Id. at ¶¶ 67–68. It ordered a retrial solely to determine a fault allocation between Reid and Berkowitz. Id. at ¶¶ 67–68. A second jury allocated the fault 90% to Berkowitz and 10% to Reid. The $400,000 judgment was reduced accordingly, and Berkowitz paid the amount due.

¶ 9 Shortly thereafter, Reid moved for declaratory relief, asking that the district court find Berkowitz liable under his nondelegable duty for 90% of the default judgments entered against the subcontractors, plus simple interest. Reid asked the court to enter judgment against Berkowitz in the amount of $1,169,821.22. Berkowitz opposed the motion. After a hearing, the court held Berkowitz liable for the entirety of the default judgments with compound interest, which amounted to $1,457,149.10.

II. Issues on Appeal

¶ 10 Berkowitz first asserts that the district court erred in concluding that he is liable for the amount of the default judgments entered against the subcontractors. He further contends that the court erroneously amended the default judgments beyond the permissible period and, in the alternative, incorrectly calculated the amount of the judgments. We discuss the first issue below, and do not reach the second issue.
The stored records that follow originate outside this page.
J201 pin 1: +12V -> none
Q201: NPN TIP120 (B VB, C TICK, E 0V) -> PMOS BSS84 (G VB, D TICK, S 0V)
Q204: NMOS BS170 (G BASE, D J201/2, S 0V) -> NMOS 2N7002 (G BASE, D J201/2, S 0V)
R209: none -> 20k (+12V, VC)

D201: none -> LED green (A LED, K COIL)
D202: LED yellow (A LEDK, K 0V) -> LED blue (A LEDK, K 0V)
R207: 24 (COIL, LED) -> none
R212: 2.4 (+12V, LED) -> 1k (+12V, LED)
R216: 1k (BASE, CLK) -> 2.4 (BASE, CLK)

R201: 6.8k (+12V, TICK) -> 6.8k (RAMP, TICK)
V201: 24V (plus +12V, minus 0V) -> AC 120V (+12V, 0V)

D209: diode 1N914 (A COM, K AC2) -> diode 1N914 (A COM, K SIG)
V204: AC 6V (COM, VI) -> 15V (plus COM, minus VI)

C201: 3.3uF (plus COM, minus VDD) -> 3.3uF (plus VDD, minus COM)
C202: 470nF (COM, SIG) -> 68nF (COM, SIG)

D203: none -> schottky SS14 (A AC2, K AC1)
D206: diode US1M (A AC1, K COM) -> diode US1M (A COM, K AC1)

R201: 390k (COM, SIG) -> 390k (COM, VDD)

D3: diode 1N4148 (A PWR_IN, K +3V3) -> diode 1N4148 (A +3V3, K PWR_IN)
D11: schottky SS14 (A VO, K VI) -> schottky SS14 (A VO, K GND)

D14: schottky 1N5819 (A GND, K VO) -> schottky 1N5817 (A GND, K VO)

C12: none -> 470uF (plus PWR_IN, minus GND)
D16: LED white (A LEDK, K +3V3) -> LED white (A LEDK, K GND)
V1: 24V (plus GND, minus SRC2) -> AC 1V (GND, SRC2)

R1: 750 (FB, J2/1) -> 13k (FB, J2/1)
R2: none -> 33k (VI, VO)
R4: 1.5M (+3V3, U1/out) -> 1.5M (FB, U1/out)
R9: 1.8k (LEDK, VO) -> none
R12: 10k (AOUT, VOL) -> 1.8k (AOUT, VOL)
III. Liability for Default Judgments

¶ 11 Berkowitz argues multiple theories supporting his assertion that the district court erred by finding him liable for the default judgments. First, he argues that he cannot be liable for damages under the PLA and also be vicariously liable for damages under a common law theory of negligence because the PLA provides an exclusive remedy against landowners. Second, Berkowitz argues that he cannot be held liable for the default judgments because to do so would deprive him of his right to have a jury decide whether he is liable and the amount of damages. Third, he argues that Reid waived the right to enforce the default judgments against him by proceeding to a jury trial for a separate determination of liability and damages. And finally, Berkowitz argues that assigning him liability for the default judgments improperly awards Reid a double recovery for his damages.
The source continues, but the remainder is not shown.